Latent transforming growth factor 1 (TGF-β1) is present in substantial quantities in healthy tissues. The regulation of TGF-β1 under fibrotic conditions predominantly relies on mechanisms that activate latent TGF-β1 to its active/mature form rather than its secretion and synthesis. Consequently, one strategy for mitigating pulmonary fibrosis involves targeting activation of the master cytokine TGF-β1 from its latent form. Recent evidence suggests Neuropilin-1 (NRP-1) is an activator of TGF-β1 with significant biological functions, including acting as a co-receptor for TGF-β1 and facilitating divergent Smad signaling in favor of fibrogenesis. In the present study, we conducted an initial preclinical investigation to validate NRP-1 as a potential target in fibrosis, utilizing a specific NRP-1 inhibitor, ATWLPPR (A7R). A7R is a heptapeptide that specifically binds to NRP-1 to inhibit its activity. This study was performed using a 21-day model of bleomycin-induced pulmonary fibrosis in Swiss Albino mice. Our results demonstrated that the inhibition of NRP-1 by A7R exhibited promising anti-fibrotic activity.

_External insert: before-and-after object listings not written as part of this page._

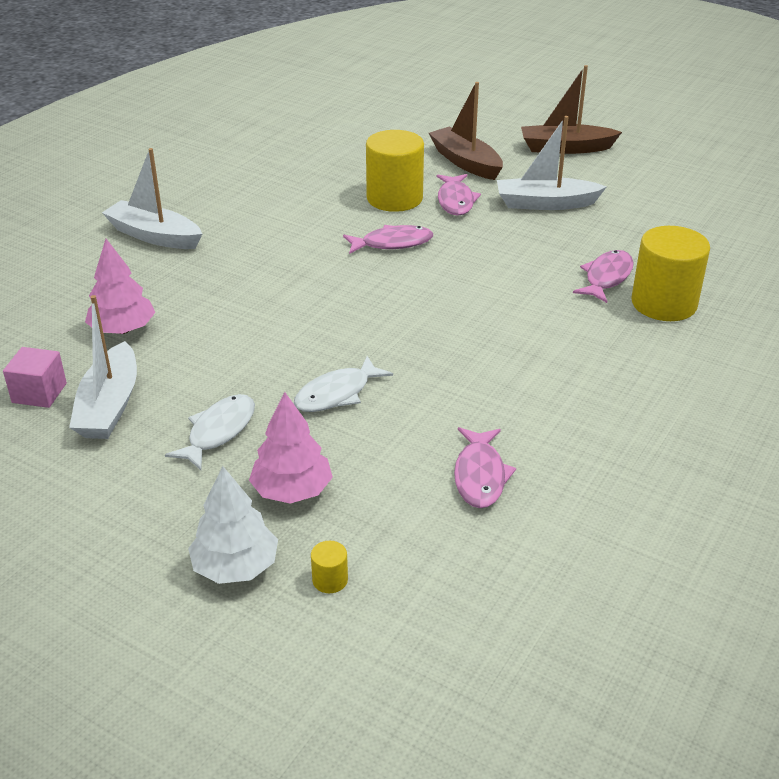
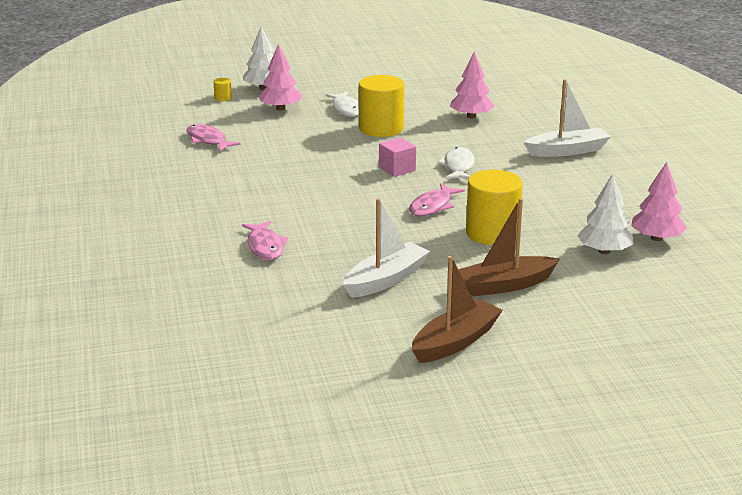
camera: 135 degrees right, 10 degrees down
(39, 393) = (447, 90): pink cube -> pink cube (397, 169)
(109, 406) = (409, 98): white boat -> none
(291, 141) = (657, 238): none -> pink tree
(337, 394) = (321, 137): white fish -> white fish (458, 166)
(347, 150) = (604, 251): none -> white tree
(455, 201) = (450, 251): pink fish -> none
(466, 162) = (504, 285): brown boat -> brown boat turned 150 degrees clockwise
(664, 303) = (207, 247): yellow cylinder -> yellow cylinder (381, 128)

We found that A7R downregulated the expression of epithelial-mesenchymal transition proteins. A7R demonstrated significant potential to attenuate the expression of TGF-β1 and its downstream Smad signaling through substantial inhibition of NRP-1. Additionally, we observed a reduction in collagen deposition after A7R treatment. Notably, the anti-fibrotic effect of A7R was comparable to that of pirfenidone. In conclusion, our study demonstrated that the NRP-1 specific inhibitor A7R, exhibits considerable potential to attenuate pulmonary fibrosis, although further comprehensive investigations are required.